Berliner Verlag wird umgebaut: Gemeinsamer Newsroom für "Berliner Zeitung" und "Berliner Kurier"

Die DuMont-Mediengruppe schließt für den Neuanfang von "Berliner Zeitung" und "Berliner Kurier" die alten Redaktionen und gründet die Berliner Newsroom GmbH. Insgesamt 50 Stellen entfallen.

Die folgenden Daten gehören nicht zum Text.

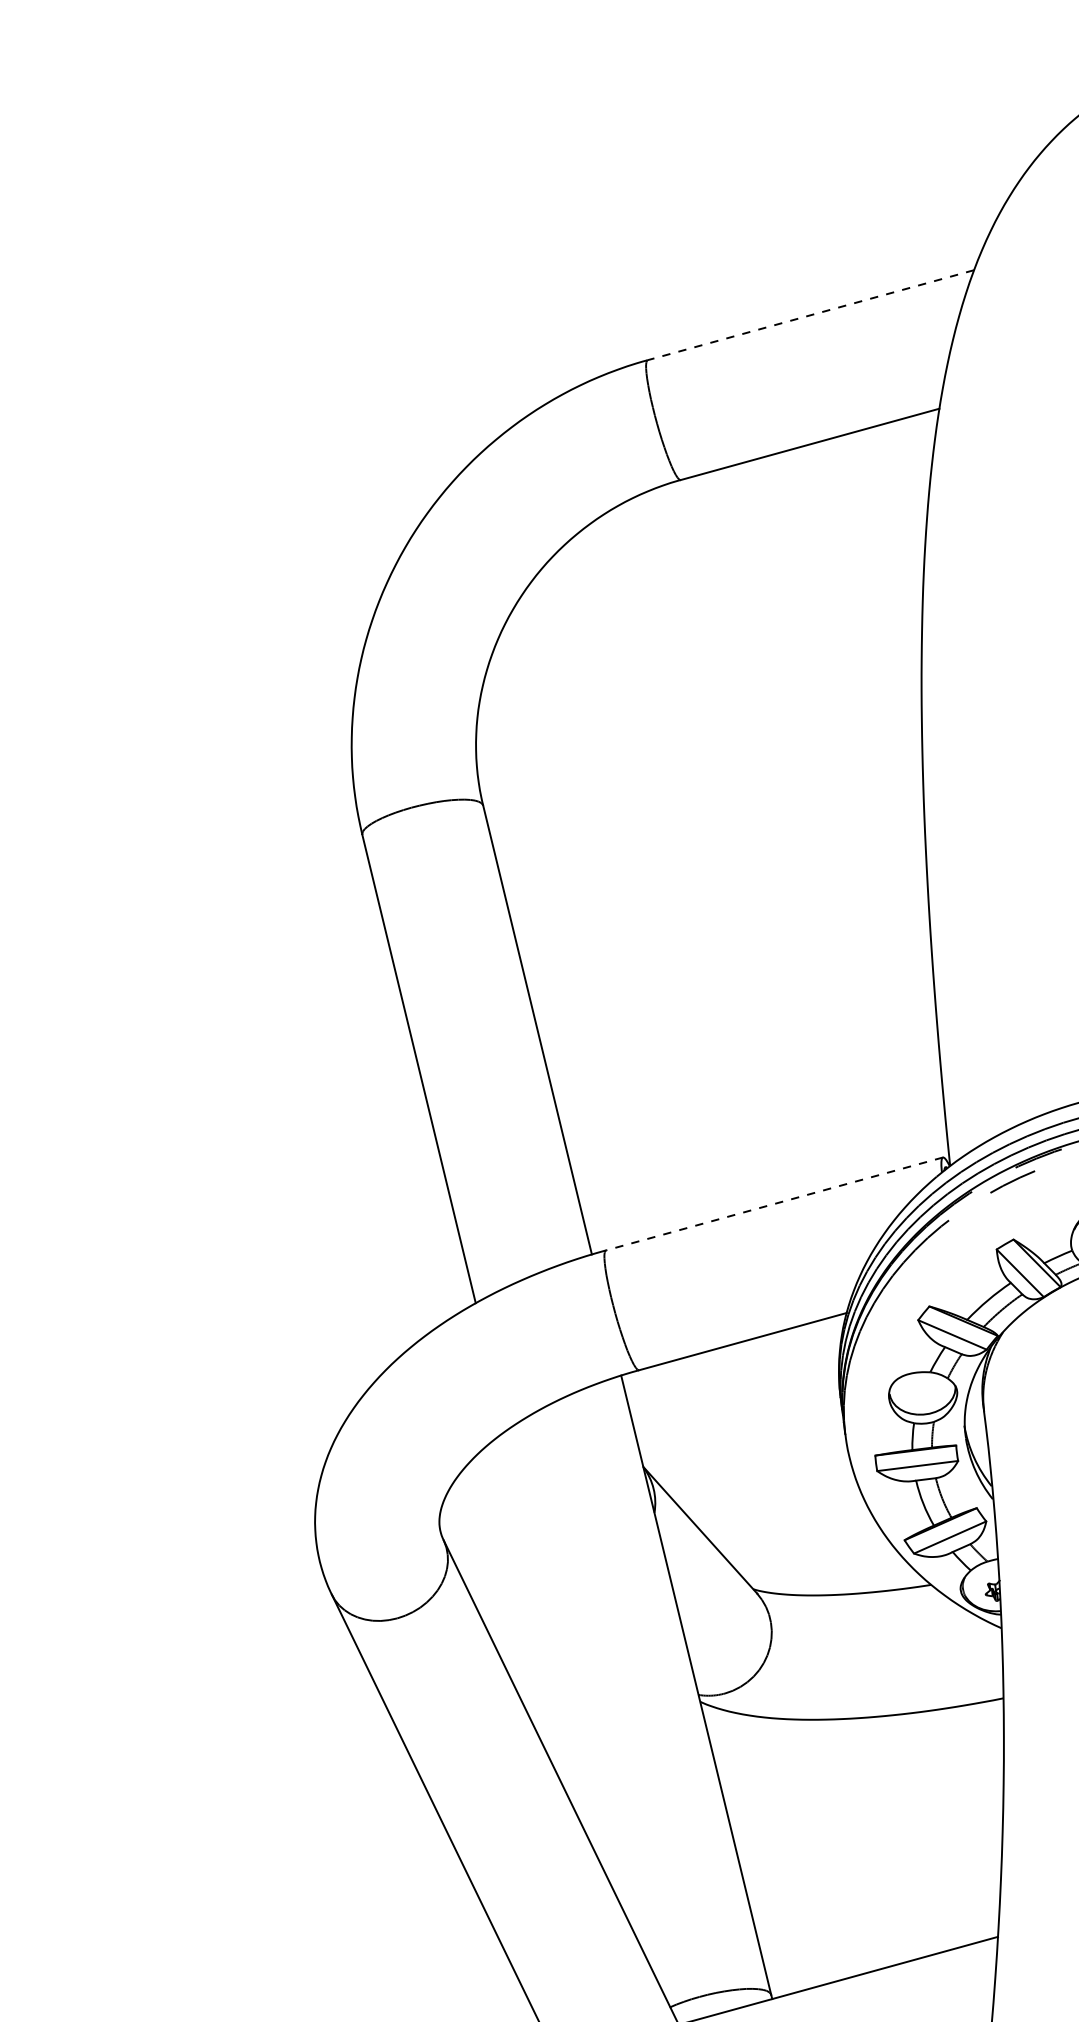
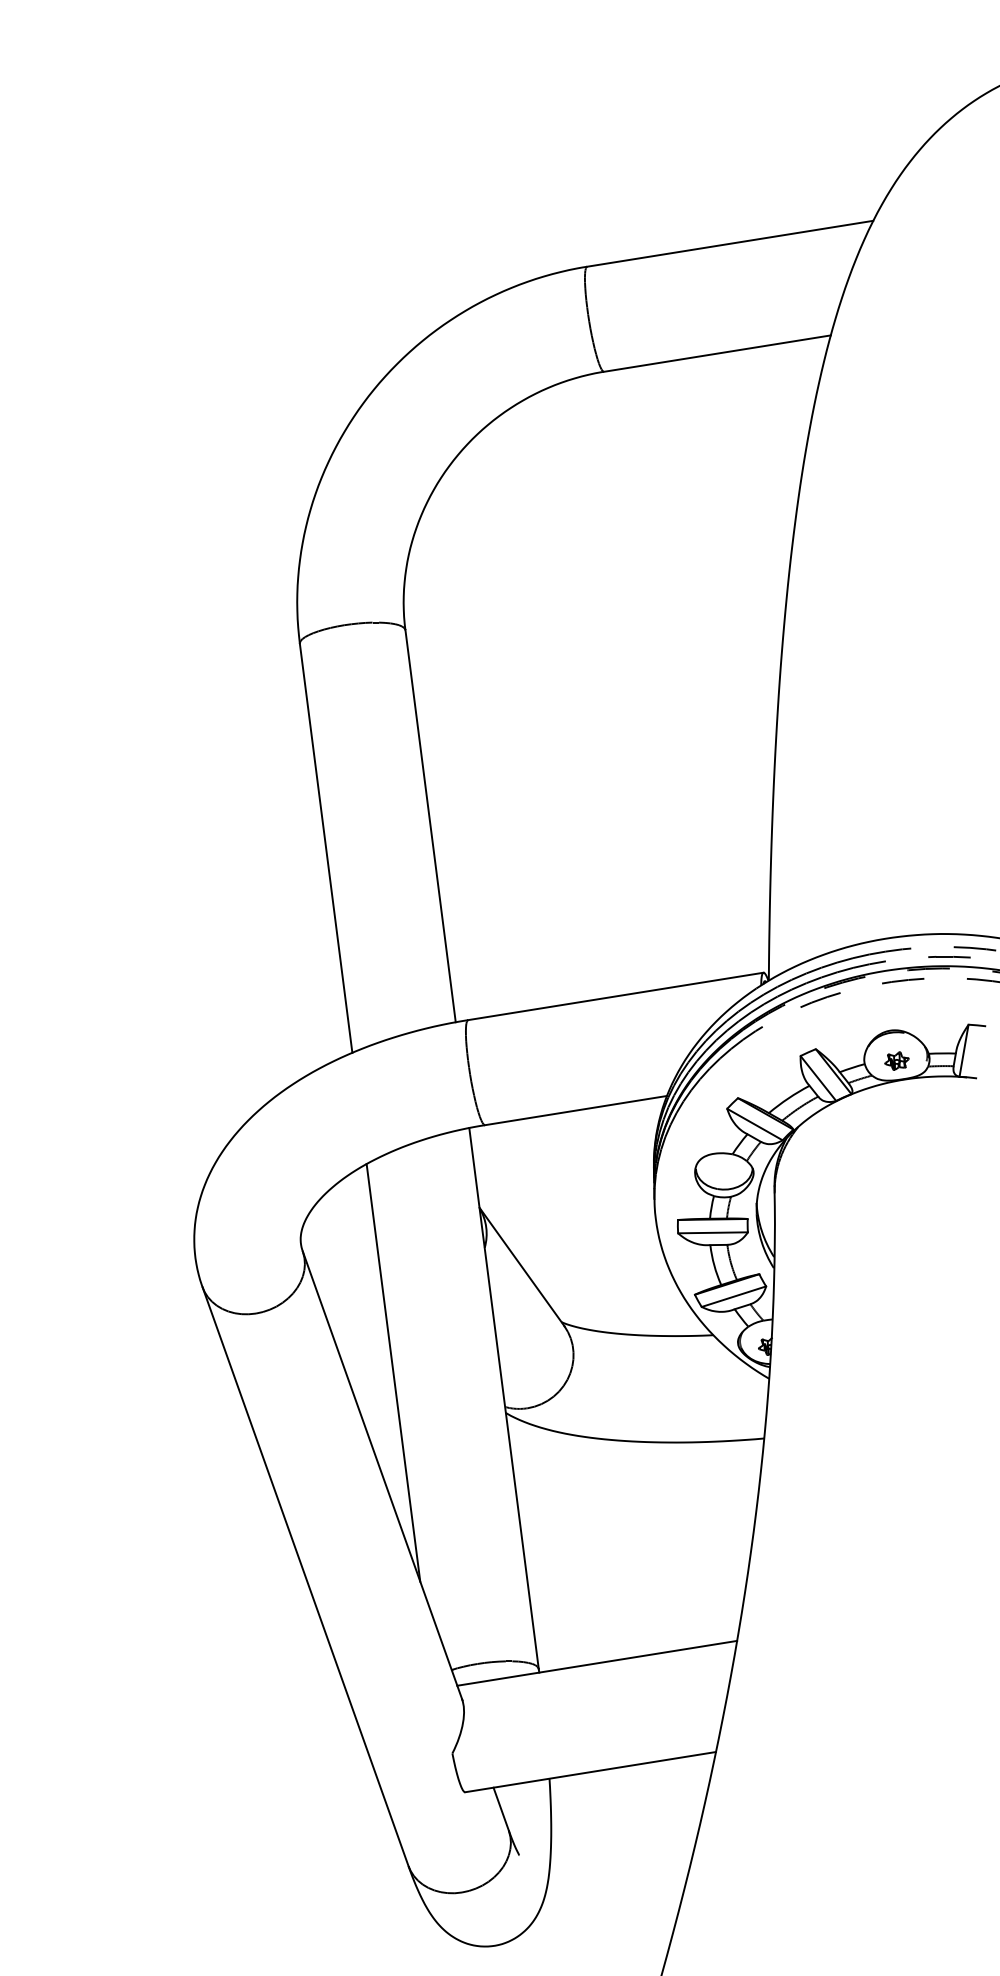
line: (811, 314) -> (730, 243), dashed -> solid
line: (774, 1204) -> (615, 996), dashed -> solid
line: (564, 1669) -> (393, 1372), added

Die Mediengruppe DuMont Schauberg hat am Donnerstag ihre Pläne für den Berliner Verlag mit den beiden Publikationen „Berliner Zeitung“ und „Berliner Kurier“ bekannt gegeben. Die gute Nachricht: in Berlin geht keine publizistische Stimme verloren, beide Zeitungen werden weiter erscheinen. Doch dieses Bekenntnis zum Standort hat einen Preis: Rund ein Drittel der Redaktionsstellen fallen dem Versuch zum Opfer, ein wirtschaftlich tragfähiges Konzept für die Zukunft der beiden Zeitungen und ihrer Online-Ausgaben zu finden. „Die Alternative liegt auf der Hand. Entweder wir begleiten die ,Berliner Zeitung‘ und den ,Berliner Kurier‘ noch zwei Jahre beim Niedergang oder aber wir wagen einen Neuanfang“, begründete Hans Werner Kilz als Aufsichtsrat der DuMont Mediengruppe am Donnerstag die Planungen, die seit Mai erarbeitet wurden.

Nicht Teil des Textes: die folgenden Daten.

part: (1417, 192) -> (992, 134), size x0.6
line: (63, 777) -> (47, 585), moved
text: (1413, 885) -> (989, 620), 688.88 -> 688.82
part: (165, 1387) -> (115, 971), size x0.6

Konkret sehen die Pläne, an deren Entwicklung die drei Chefredakteure Jochen Arntz („Berliner Zeitung“), Elmar Jehn („Berliner Kurier“) und Thilo Knott (Digitale Strategie) beteiligt waren, einen gemeinsamen Newsroom für sämtliche Print- und Online-Kanäle des Berliner Verlages vor. Der gemeinsame Newsroom entsteht am neuen Standort in der Alten Jakobstraße. Zusammen mit der 30-köpfigen Hauptstadt- und Online-Redaktion werden dort 140 Redakteure arbeiten. Die Arbeit am neuen Standort in Berlin-Kreuzberg soll zum 1. November starten. Der Aufbau des neuen Newsrooms soll schrittweise bis voraussichtlich Mitte 2017 erfolgen.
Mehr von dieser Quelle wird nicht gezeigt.